Prenons l’exemple canonique du transport aérien. Cet exemple n’est pas anodin : il s’agit d’un marché extrêmement homogène, très concurrentiel et s’intégrant bien dans la conception porterienne de la concurrence…. Que les compagnies aériennes soient low cost, classiques ou haut-de-gamme, qu’elles desservent plutôt les courts, moyens ou long-courriers, elles doivent toutes maîtriser certains facteurs clés de succès communs. Dans la mesure où elles opèrent essentiellement à coûts fixes, il leur faut impérativement maximiser le rendement de leur flotte, 1) en s’assurant que les avions soient aussi remplis que possibles en utilisant notamment des techniques de yield management, 2) en veillant qu’ils soient autant en exploitation que possible. De ces deux exigences ou facteurs clés de succès découlent deux indicateurs distincts : d’un côté, le taux de remplissage moyen par avion, et de l’autre, le temps moyen passé en vol chaque jour par avion. On comprend ici l’équation complexe que pose la crise du coronavirus aux compagnies aériennes…
Pour que les KPI sélectionnés deviennent un véritable outil de navigation stratégique, il y a deux écueils à éviter :
• D’abord, ces KPI ne doivent en aucun cas mesurer une performance financière, mais bien le degré de réalisation d’un facteur clé de succès. La croissance du chiffre d’affaires, le taux de résultat net, le taux de retour sur fonds propres ou sur les capitaux investis ne sont pas des indicateurs clés de performance, mais des indicateurs clés de résultats. Le mot performance en anglais contenu dans KPI fait référence ici aux termes français conduite ou réalisation et non à celui d’efficacité ou de résultat.
• Second écueil potentiel dans l’usage des KPI : les limiter à un seul outil de benchmarking. C’est un usage possible si la stratégie de l’entreprise consiste à livrer une concurrence frontale aux autres entreprises engagées sur le marché. On comprend alors mieux pourquoi de nombreuses compagnies aériennes divulguent aux investisseurs certains de leurs indicateurs clés. Mais justement, toute entreprise cherche à se différencier afin de réduire le degré d’affrontement concurrentiel, si bien qu’elle doit normalement être amenée à définir certains indicateurs de performance qui lui sont spécifiques.
Lors de la phase délicate de la sélection d’indicateurs clés de performance vraiment pertinents, il faut être très attentif au respect de plusieurs impératifs :
• Il faut que les facteurs clés de succès soient parfaitement identifiés, et régulièrement mis à jour pour correspondre à l’évolution de la réalité du marché et de l’environnement concurrentiel. C’est le cas dans l’aérien ou le ferroviaire à l’ère post-Covid-19 où la massification des flux est devenue problématique, au moins pendant un temps.

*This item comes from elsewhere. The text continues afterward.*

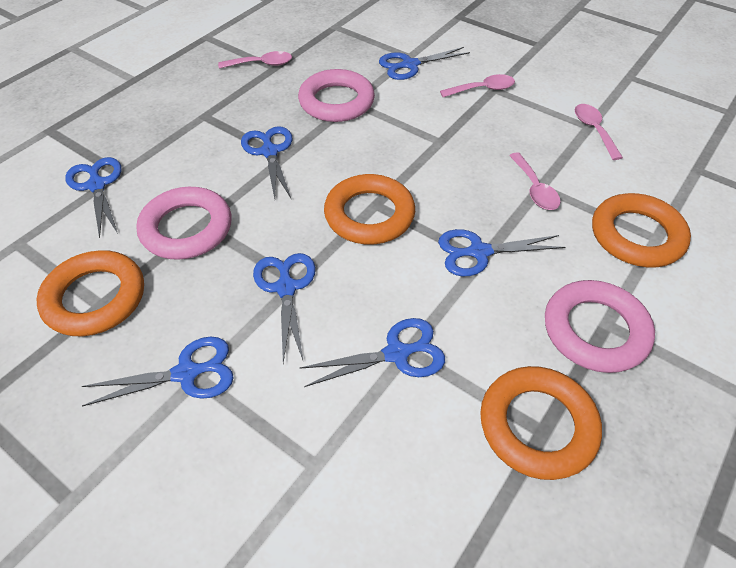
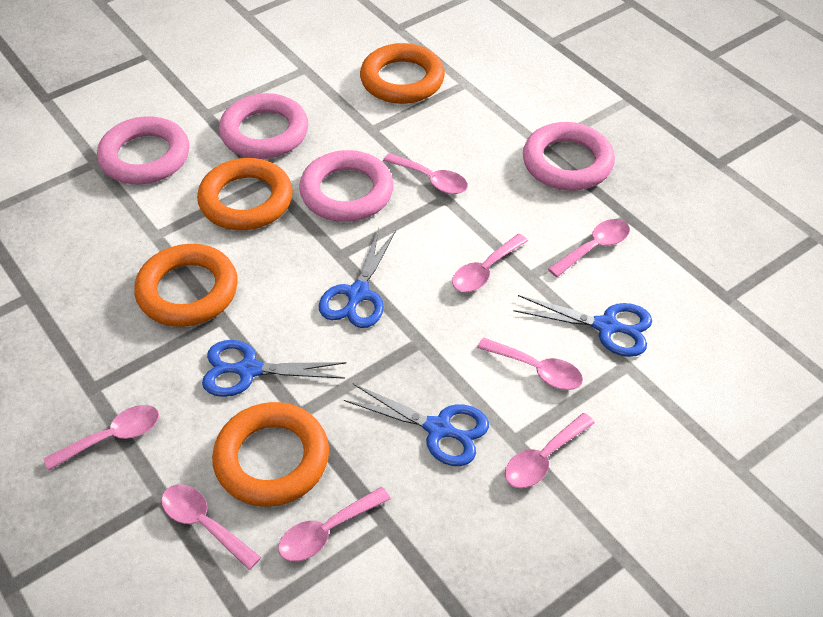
blue scissors: 7 -> 4
pink ring: 3 -> 4
pink spoon: 4 -> 8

• Il est ensuite indispensable de ne sélectionner que les indicateurs les plus critiques. Retenir trop d’indicateurs de performance se traduit par une dilution de l’attention des managers, par une complexité des interprétations et donc par la difficulté de prendre d’éventuelles mesures correctives.
• Ces indicateurs doivent également être très explicites, de telle sorte qu’aucune erreur d’interprétation ne puisse être commise notamment par les managers, et même par les employés eux-mêmes si l’objectif à atteindre dépend de l’organisation dans son ensemble.
• Idéalement enfin, ces indicateurs ne doivent mesurer que l’action de l’entreprise stricto sensu. Il faut donc chercher à écarter l’influence des facteurs externes, comme l’impact de l’évolution de l’environnement conjoncturel, où celui d’un choc externe significatif.
L’essor du cloud computing, des objets connectés et de l’intelligence artificielle ouvrent la voie à une sophistication croissante des indicateurs clés de performance et à la quantification d’indicateurs qualitatifs. Pour autant, il ne faut pas perdre de vue que de bons indicateurs doivent faciliter la rapidité de la décision et inciter à l’action. Il est donc indispensable que leur mode de construction reste compréhensible par les analystes et le management.